Despite the lack of of its president and CEO Doug Ulman–delayed because of weather–the LiveSTRONG Foundation went ahead with its planned “State of the Foundation” yesterday in Chicago. The task of delivering the Foundation’s remarks was given to the executive vice president of operations, Andy Miller, who we imagine started to sweat when he saw that his cancer organization–founded by the now-disgraced Lance Armstrong (LiveSTRONG had, in fact, just changed its name from the Lance Armstrong Foundation)–had decided on the title “What Now?: A Challenge for the LIVESTRONG Foundation, on Behalf of Survivors, for the Cancer Community.”
How old is this kid? He looks like he’s 15! (He’s in his early 40s, but still! Looks great!) More important than Mr. Miller’s looks, however, is how he and the Foundation chose to address the Lance Armstrong controversy:
But let’s do talk about the swirl. We did our work for many months, some might say for a
couple of years, with unanswered questions about our Founder’s cycling career. As those
questions were answered – first in October and more recently through Lance’s televised
interview – some important issues were finally settled. Lance stepped away from the
Foundation in October. In November, the Foundation also made a legal name-change it had
long led with unofficially – the LiveSTRONG Foundation. We set about charting an
independent course forward.
Still, we’ve found ourselves caught in the crossfire of the media frenzy.
Back in 2010, Ken Berger, the CEO if Charity Navigator had this to say to the Chronicle of
Philanthropy – “[They are] not going to be able to thrive if the person who is the spirit behind it
is in trouble. It is just going to devastate them.”
And the shots kept coming. Now, we don’t know these people. These “experts” don’t know
anything about our work. Yet they feel entitled to publicly question our credibility, our
sincerity and our mission.
But we do know these people. And they know us because they don’t award these designations
lightly. I also know what’s true about our work and I believe in it, wholeheartedly. And I
believe you do too. Thank you for standing with us in this storm.

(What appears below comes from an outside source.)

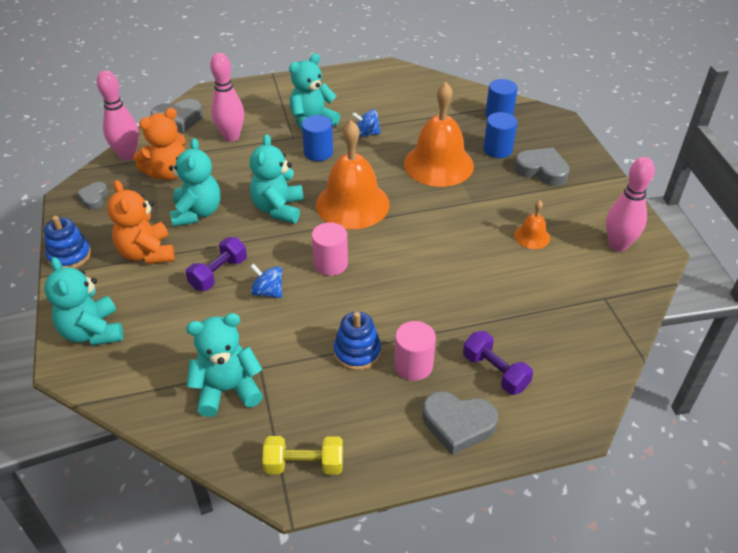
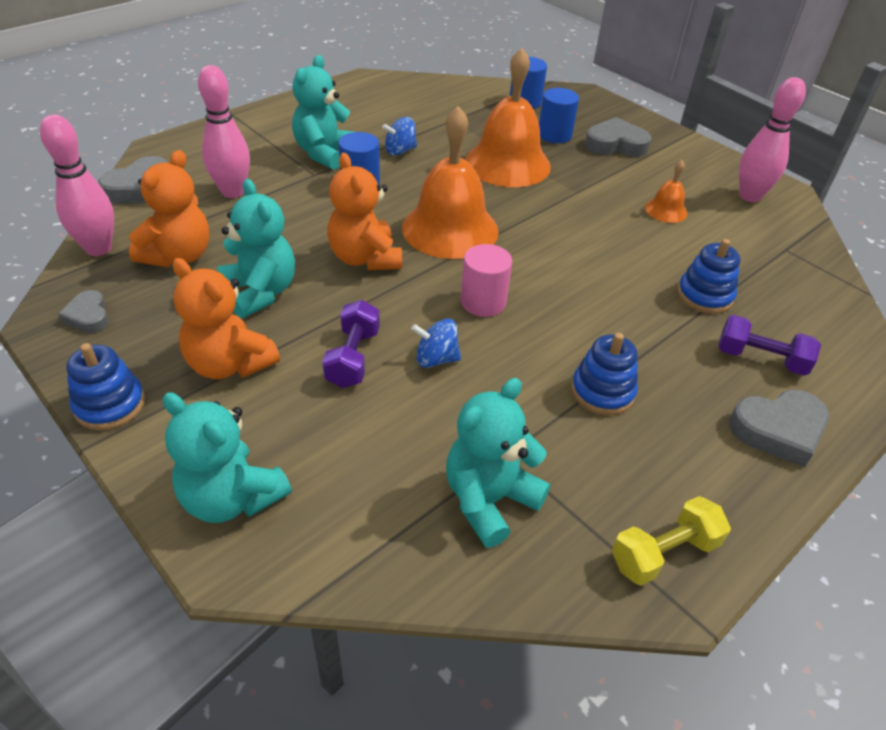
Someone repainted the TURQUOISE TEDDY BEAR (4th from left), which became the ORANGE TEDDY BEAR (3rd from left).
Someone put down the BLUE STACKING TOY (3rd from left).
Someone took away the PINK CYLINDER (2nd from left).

We were deeply disappointed when we learned along with the rest of the world that we had
been misled during and after Lance’s cycling career. We accepted the apology he made to us
in order to move on and we remain grateful for what he decided to create and helped build.
… But we didn’t do it for Lance. We did it for our loved ones. Our husbands, wives, mothers, fathers, brothers and sisters. We did for our children. We did it for our friends and neighbors. We did it for ourselves. Because we believe in life! We believe living every minute of it with every ounce of our being. And that you must not let cancer take control of it!
Fair enough. Though without the star power of Mr. Armstrong, it’s also fair to say that LiveSTRONG will be facing challenges, especially with donors asking for their money back after the cyclist’s fall from grace. But the real question is: will they be keeping the rubber wristbands?